Que sa poétique ne parvienne guère à se dire autrement qu'en poésie n'est ni un accident ni le symptôme d'une  indigence intellectuelle. Cela éclaire plutôt la nature du sentiment verlainien et le goût marqué du poète pour la musique. En effet,  dans ses textes critiques non plus que dans ses  poèmes,  Verlaine ne se pose résolument comme sujet vis-à-vis d'un objet quelconque; il  tend sans cesse à se fondre lui-même en ce qu'il évoque. Telle est sa nature passive : elle absorbe, elle s'imprègne, elle se plaît aux impressions et aux climats plutôt qu'aux formes. Les idées, dès lors, deviennent "musicales" autant que les sentiments.

 

 

Comme l'indiquent certains titres de recueils,  ou de groupes de poèmes, tels les Romances sans paroles ou les Ariettes oubliées,  l'élément musical est à même de rendre possible l'oubli de la parole discursive et du pathos où s'enlisaient maints romantiques de second ordre. Joignant le "précis" à "l'imprécis", il permet à la poésie de retrouver ce singulier pouvoir de la musique qu'est le charme  qui se caractérise, pour reprendre un propos de Vladimir Jankélevitch dans La Musique  et l'Ineffable, par "quelque chose  de  nostalgique et de précaire, je ne sais quoi d'insuffisant et d'inachevé qui s'exalte par l'effet du temps."  Or, sous la plume de Verlaine le temps se distend : le passé sans cesse semble y évider le présent.  Ainsi, dans l'univers démodé et brumeux des Fêtes galantes , rôdent longuement des figures blêmes, fantasques et "quasi tristes" qui ne sauraient évoquer autrement qu'avec une nostalgie teintée d'ironie, le temps ancien des perruques poudrées, des rubans et des "façons" de l'éloquence classique.

 

Le bonhomme verlainien ne croit plus au printemps ni aux "sentiments à fleur d'âme". Il n'est lui-même qu'un être nu, passif et en perdition: le bohémien transi de sa propre langue.  A l'état de lyrisme qui suppose bien de l'énergie, il  a substitué la nuance, laquelle est infinie,  et  le charme qui "est toujours naissant". A la  nature consolatrice, il oppose un  pittoresque plus subtil qui spiritualise les apparences sensibles  et  qui confond  musicalement l'âme et le paysage. Dans Poésie et profondeur , Jean-Pierre Richard  a  étudié avec finesse  la  part que  prennent "le fané" et "le feutré" dans la thématique verlainienne dont la prédilection semble aller aux objets "dotés d'un pouvoir assez amoindri pour que la  sensation  qui  les signale à l'esprit  lui  apporte seulement  l'indication  d'une existence prête à s'éteindre, peut-être même déjà morte au  moment où le moi en reçoit l'impression." [1]  

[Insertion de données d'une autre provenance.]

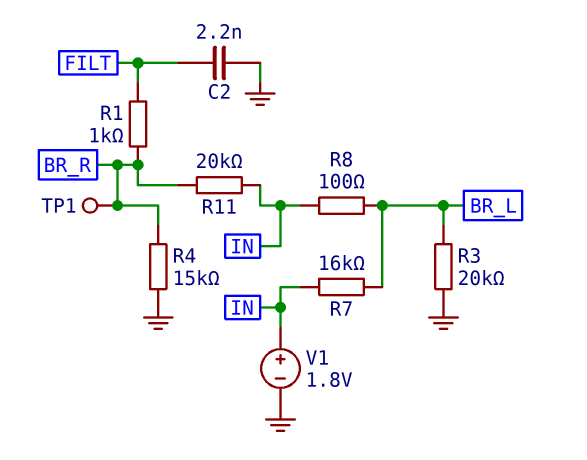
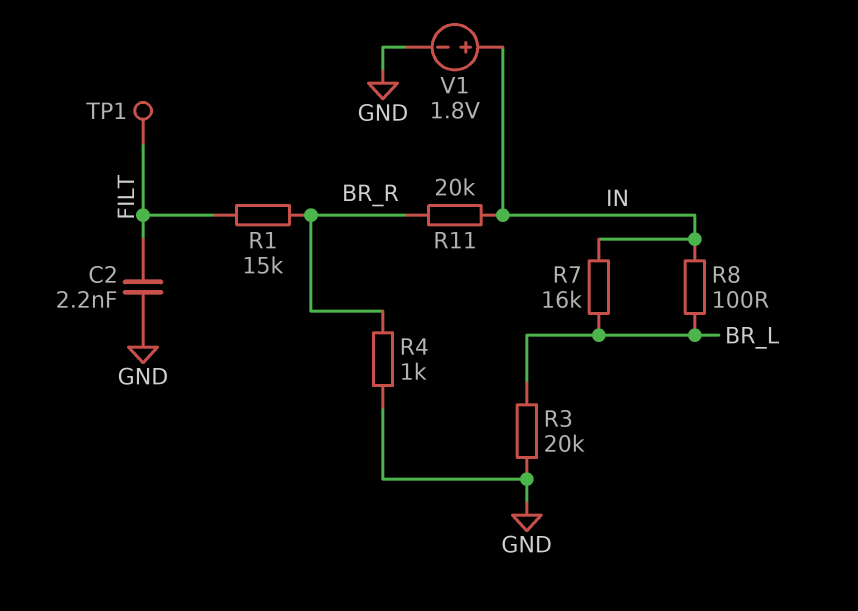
R1: 1k (BR_R, FILT) -> 15k (BR_R, FILT)
R4: 15k (BR_R, GND) -> 1k (BR_R, GND)
TP1: test point (BR_R) -> test point (FILT)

Emporté deçà, delà par le vent d'automne, enveloppé de brouillards et de pluie, le "je" verlainien tend vers l'impersonnel. Quelque chose de l'impassibilité parnassienne continue ainsi de l'affecter jusqu'en ses  défaillances et ses plus  intimes  confidences. Il n'affirme pas son existence, ne déplie pas son propre coeur, mais l'interroge: "Quelle est cette langueur?", "Sais-je moi-même que nous veut ce piège?" L'intime est ici chose étrange sur quoi des larmes coulent. Comme la pluie automnale, vivre est un doux désastre, un retard, un suspens, une chute ou une dérive qui se prolongent et auxquelles on acquiesce comme au temps qui s'en va et qu'on ne retient pas.  

(...)

 

©Jean-Michel Maulpoix et Mercure de France, 1996



[1] Jean-Pierre Richard, Poésie et profondeur, éd. du Seuil, 1955, p. 167.